Ease of use and the ability to see all or items in one page (via widgets) makes them a key component in the personalization process.
It is unclear exactly who was the first to create a widget. History seems to believe the word "widget" is derived from the combination of "window" and "gadget."
A number of widget projects have risen up to help further along the widget movement. Konfabulator was swept up by Yahoo and leveraged to launch Yahoo Widgets to place widgets in front of a mainstream audience. Dashboard, an Apple project, was created to place widgets on the Mac OS X desktop. Opera web browser offers desktop widgets. Google Gadgets launched yesterday (October 3, 2006) to unleash 1200 new widgets which can be used on any web page. Microsoft also offers Gadgets for Windows Live. IAmAlpha.com is an AOL widget initative for AIM Pages which launched with a makeover in May 2006.
A number of widget marketplaces that have also popped up. Widgetbox, a the online widget marketplace, looks to widgetize the web by offering a number of different widget options. Widgipedia, a free widget community deems itself the ultimate cross-platform resource for both users and developers of widgets and gadgets. The Spring Box, offers a platform to create widgets on for both the desktop and the web and Clearspring, currently in private beta, also appears to be a widget platform looking to widgetize the web.

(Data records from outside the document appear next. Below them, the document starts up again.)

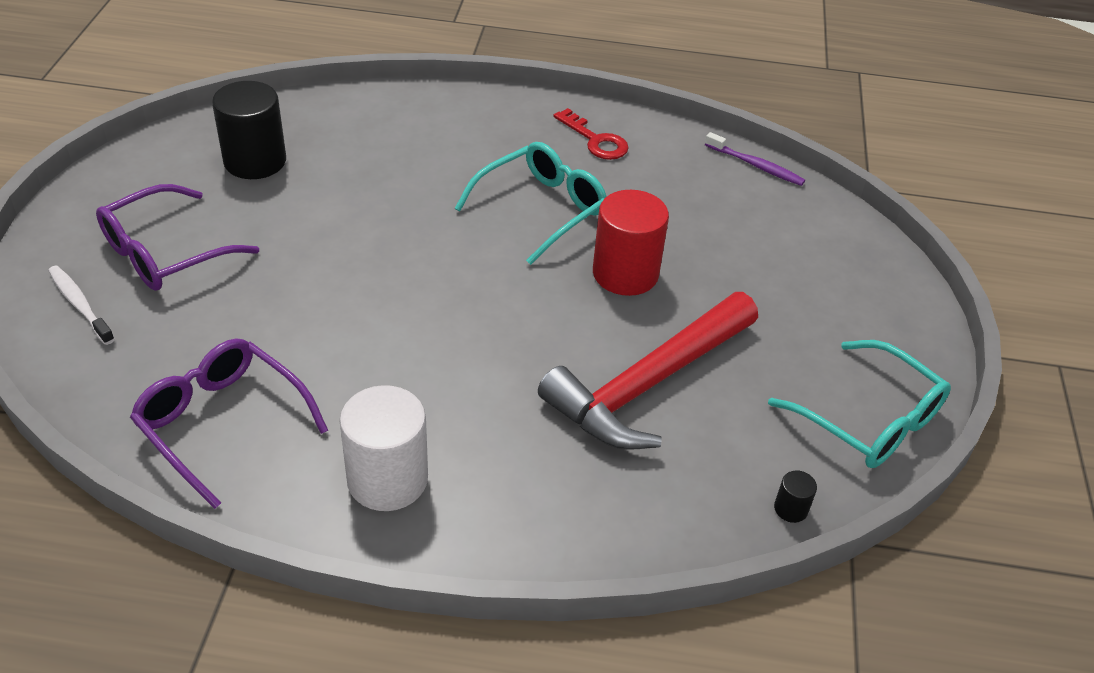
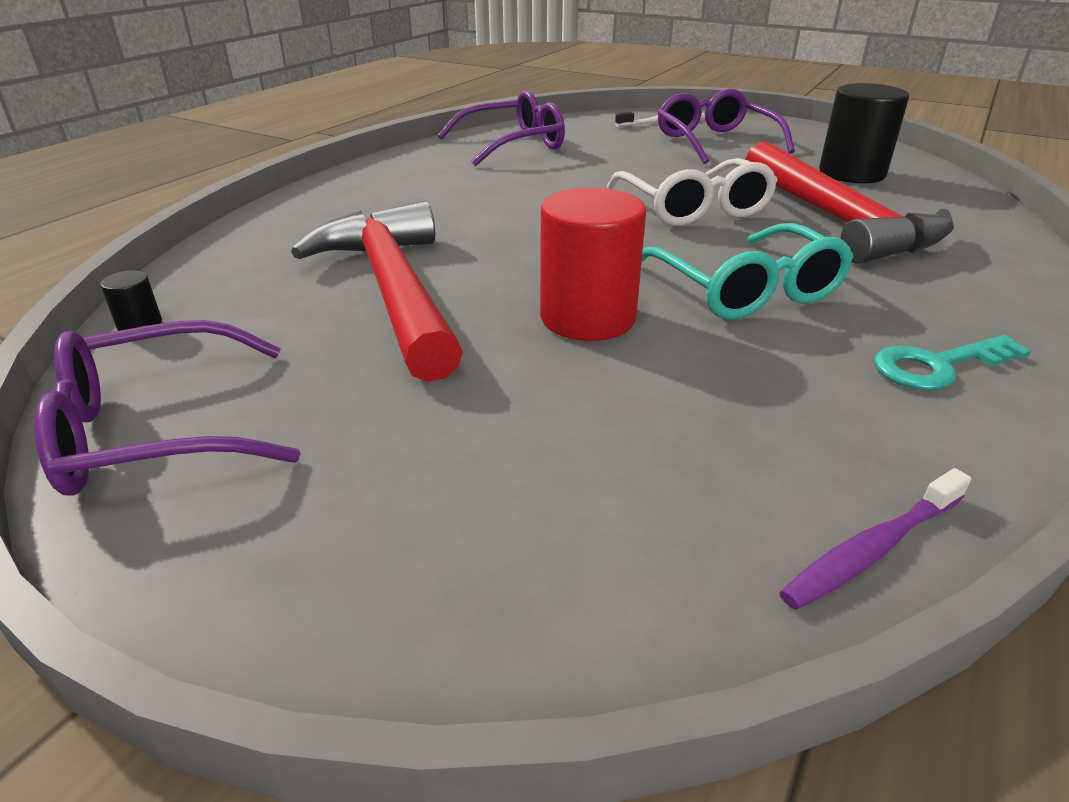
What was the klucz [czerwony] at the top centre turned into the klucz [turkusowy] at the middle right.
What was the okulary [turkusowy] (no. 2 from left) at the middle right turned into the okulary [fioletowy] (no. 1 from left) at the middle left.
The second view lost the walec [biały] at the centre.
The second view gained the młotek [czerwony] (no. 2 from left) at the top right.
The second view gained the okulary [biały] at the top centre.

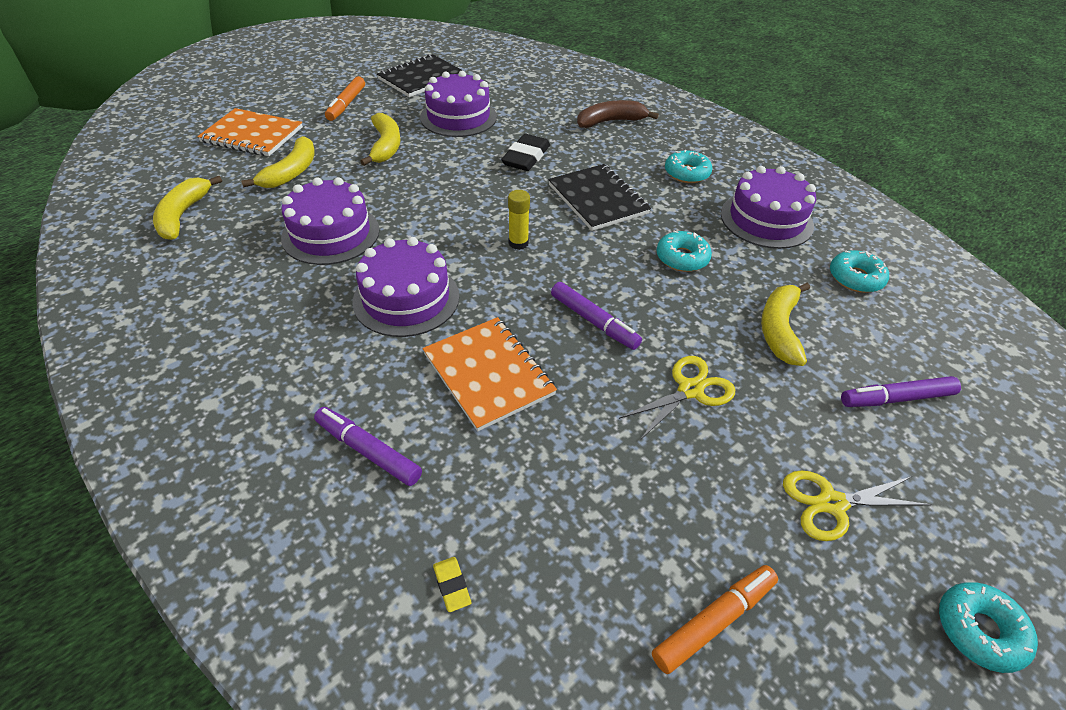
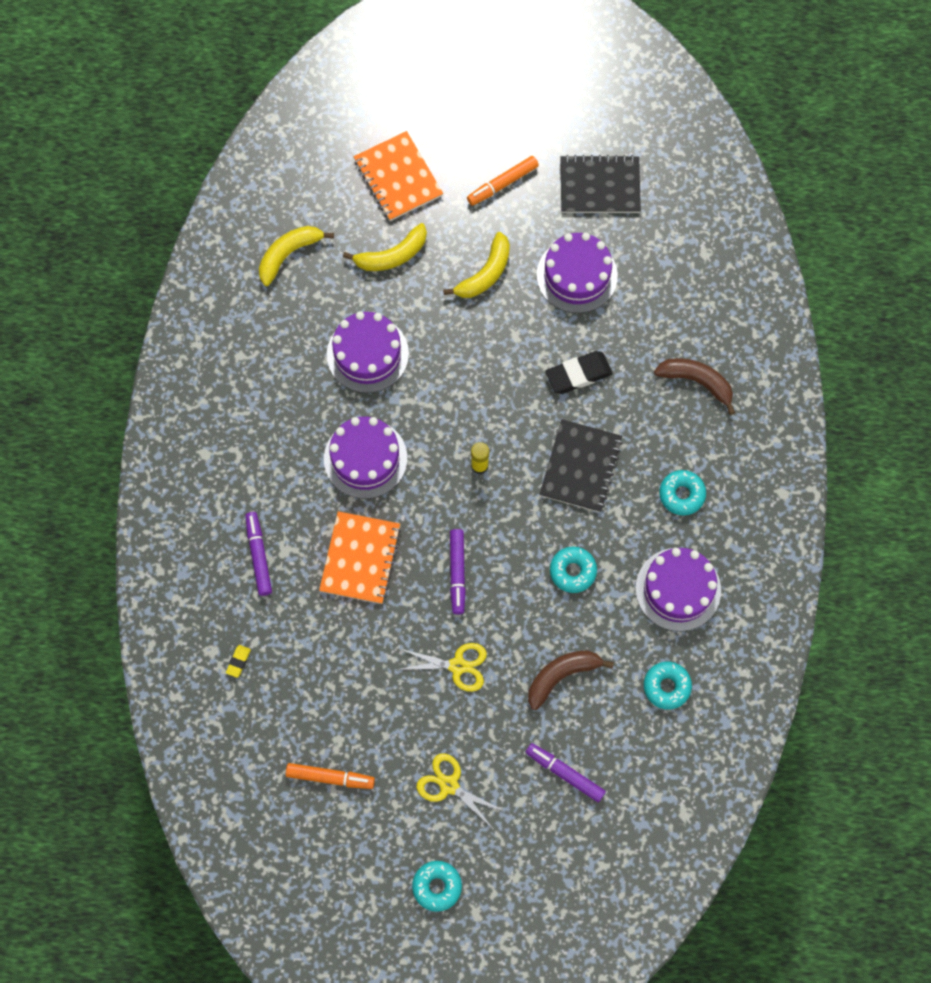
What was the banan [żółty] (no. 4 from left) at the middle right turned into the banan [brązowy] (no. 1 from left) at the bottom centre.

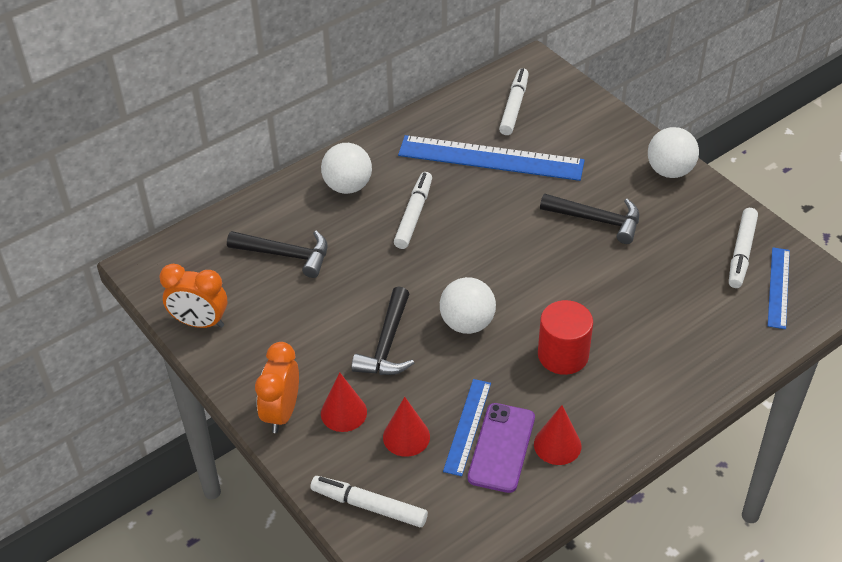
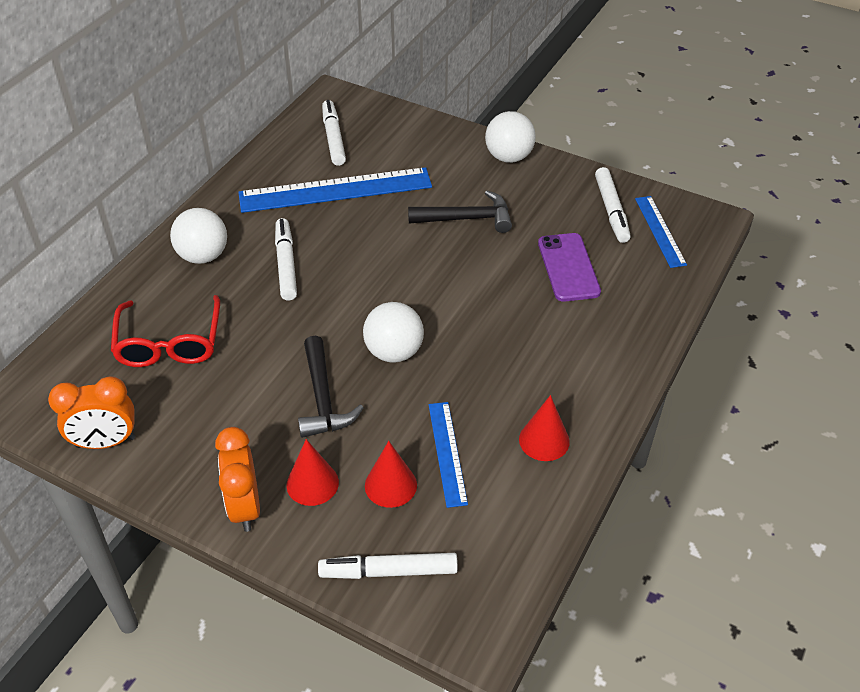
Where the młotek [czarny] (no. 1 from left) stood at the middle left, the okulary [czerwony] came to stand at the middle left.
The second view lost the walec [czerwony] at the middle right.
The telefon [fioletowy] ended up elsewhere, having gone from the bottom centre to the centre.

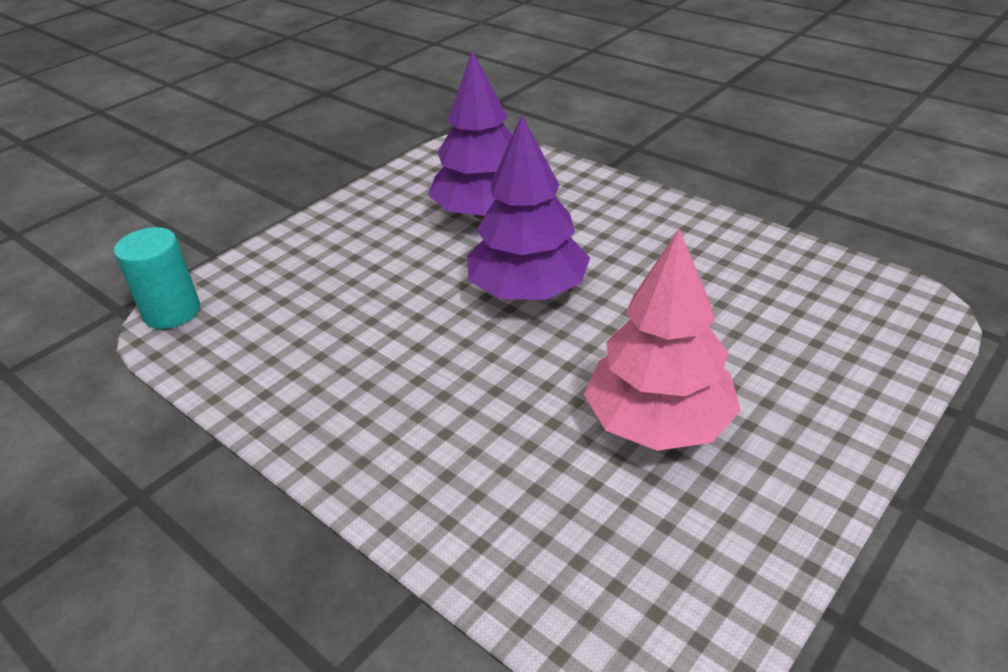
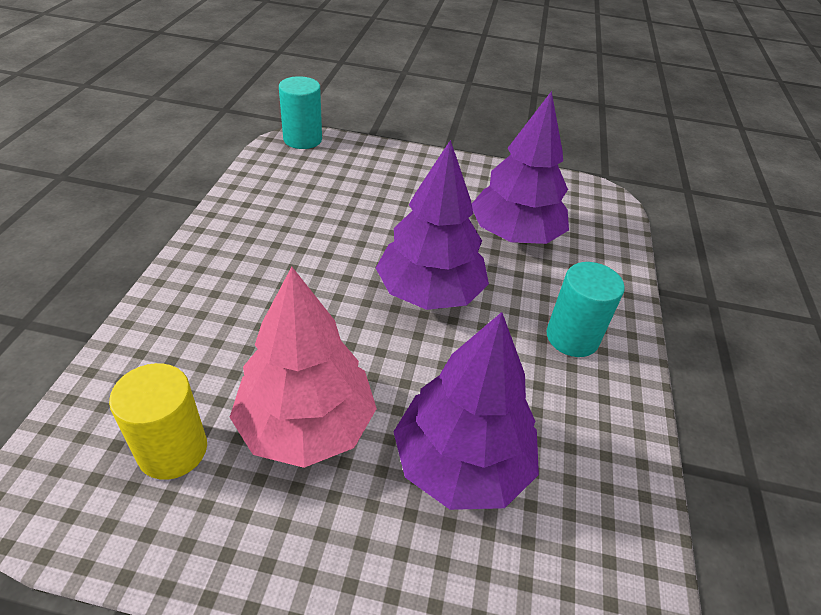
The second view gained the walec [turkusowy] (no. 2 from left) at the middle right.
The second view gained the drzewko [fioletowy] (no. 2 from left) at the bottom centre.
The second view gained the walec [żółty] at the bottom left.

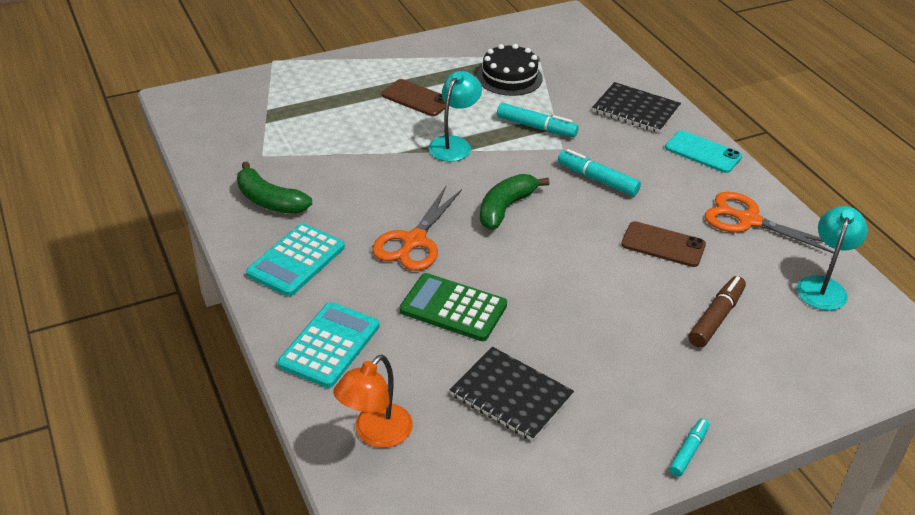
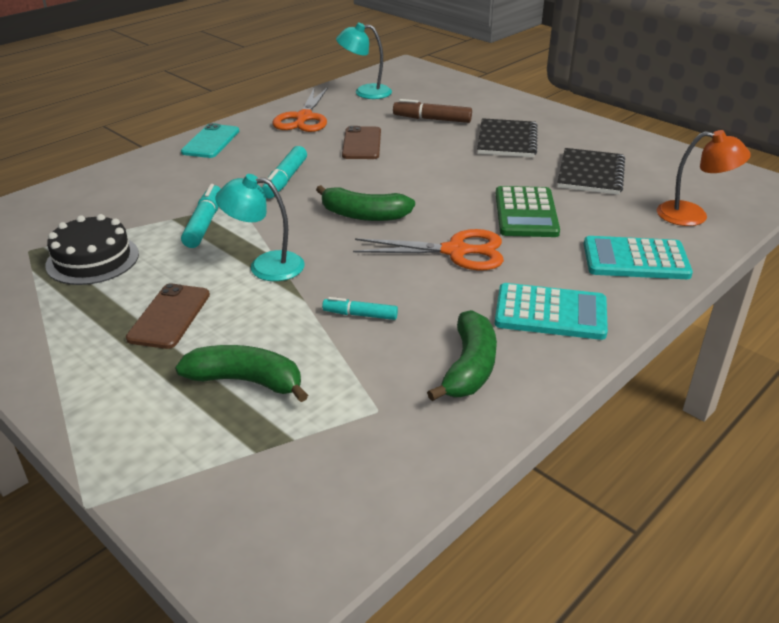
The zeszyt [czarny] (no. 2 from left in the first image) ended up elsewhere, having gone from the top right to the top centre.
The flamaster [turkusowy] (no. 3 from left) ended up elsewhere, having gone from the bottom right to the centre.
The second view gained the banan [zielony] (no. 1 from left) at the middle left.

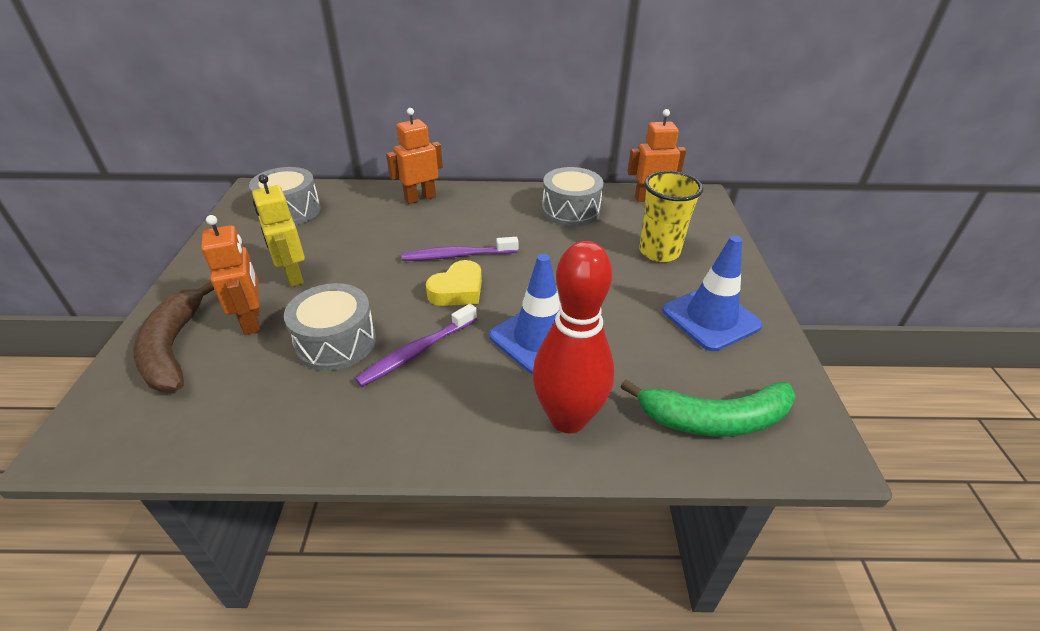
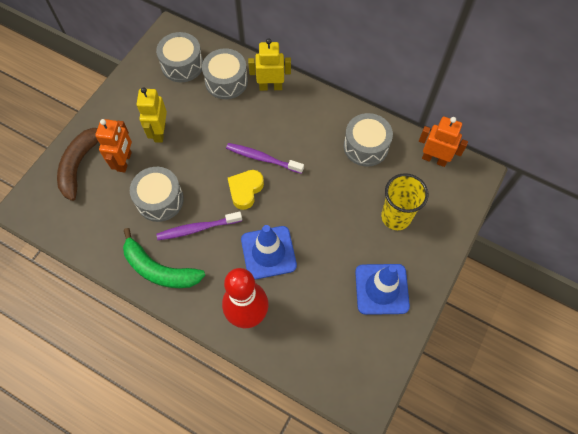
What was the robot [pomarańczowy] (no. 2 from left) at the top centre turned into the robot [żółty] (no. 2 from left) at the top centre.
The serce [żółty] at the centre ended up facing another way, 135 degrees clockwise from before.
The banan [zielony] ended up elsewhere, having gone from the middle right to the middle left.
The second view gained the bęben [szary] (no. 3 from left) at the top centre.

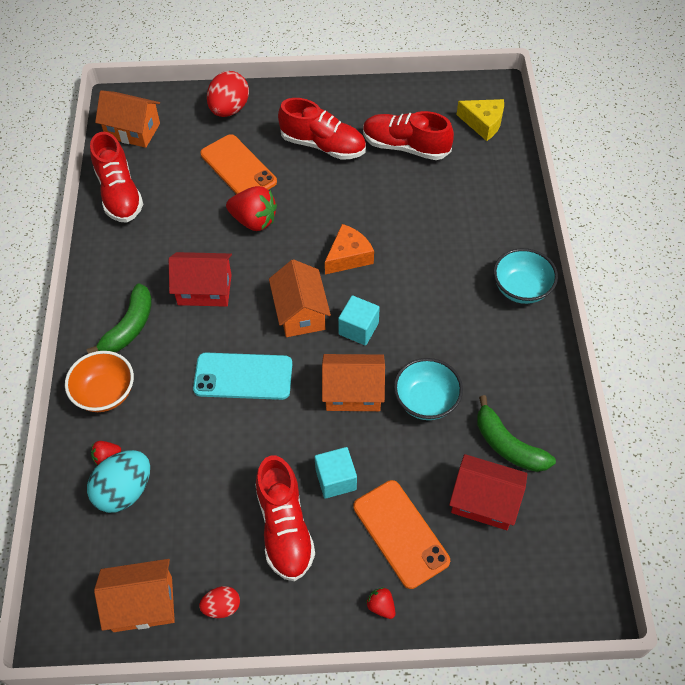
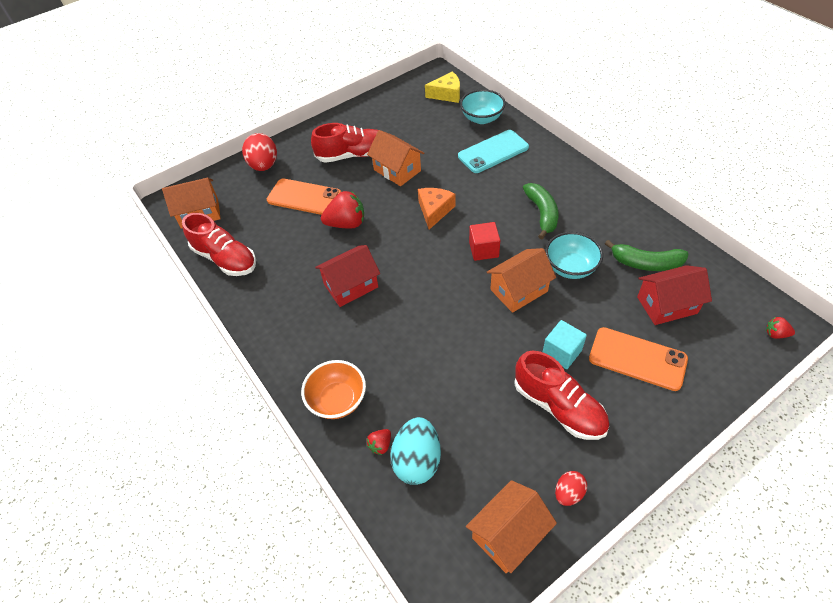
The second view lost the but [czerwony] (no. 4 from left) at the top centre.
The miska [turkusowy] (no. 2 from left in the first image) ended up elsewhere, having gone from the middle right to the top centre.
The domek [pomarańczowy] (no. 3 from left in the first image) ended up elsewhere, having gone from the centre to the top centre.
The banan [zielony] (no. 1 from left) ended up elsewhere, having gone from the middle left to the centre.
What was the sześcian [turkusowy] (no. 2 from left) at the centre turned into the sześcian [czerwony] at the centre.
The telefon [turkusowy] ended up elsewhere, having gone from the centre to the top centre.
The truskawka [czerwony] (no. 3 from left) ended up elsewhere, having gone from the bottom centre to the middle right.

Bottom-line: Widgets are the wave of the future of the web as our attention continues to be overloaded with too much information. With widgets, users are able to customize a page to be able to get their sites and services in personalized homepages. An open standard development infrastructure which would allow a single widget to be plugged into any application and work properly seems to be something the widget movement is currently lacking – it may be a pipe-dream but I think it is worth wishing for.